Satisfaction is not absolute
Joel David Hamkins (University of Notre Dame), Ruizhi Yang (Fudan University, Shanghai)

TL;DR
This paper demonstrates that the truth of first-order statements varies between models of set theory, showing that satisfaction is not absolute and depends on higher-order commitments beyond the structure itself.
Contribution
It provides mathematical proofs that satisfaction relations are non-absolute across models, challenging philosophical assumptions about the determinateness of truth.
Findings
Models with same natural numbers can disagree on arithmetic truth
Models with same reals can disagree on projective truth
Higher-order truths depend on additional commitments
Abstract
We prove that the satisfaction relation of first-order logic is not absolute between models of set theory having the structure and the formulas all in common.
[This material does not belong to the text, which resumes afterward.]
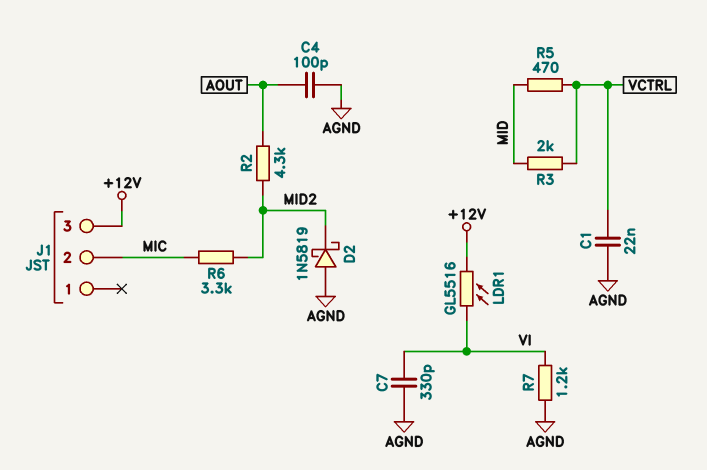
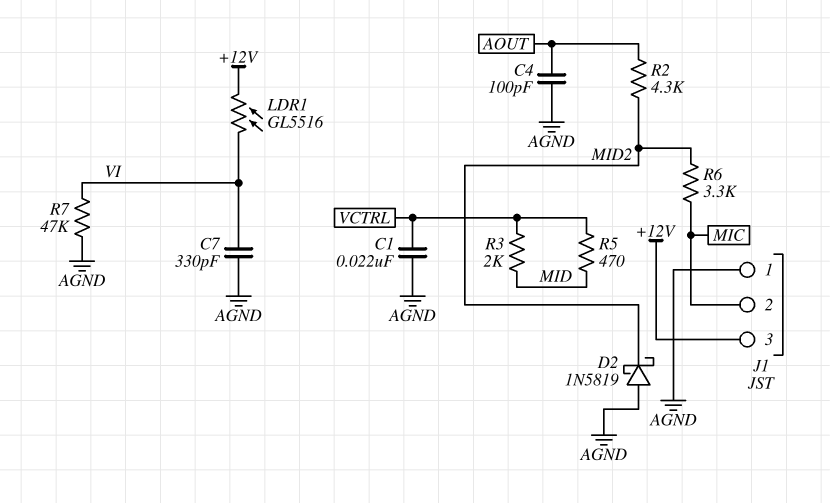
J1 pin 1: none -> AGND
R7: 1.2k (AGND, VI) -> 47k (AGND, VI)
Two models of set theory can have the same natural numbers, for example, and the same standard model of arithmetic , yet disagree on their theories of arithmetic truth; two models of set theory can have the same natural numbers and the same arithmetic truths, yet disagree on their truths-about-truth, at any desired level of the iterated truth-predicate hierarchy; two models of set theory can have the same natural numbers and the same reals, yet disagree on projective truth; two models of set theory can have the same or the same rank-initial segment , yet…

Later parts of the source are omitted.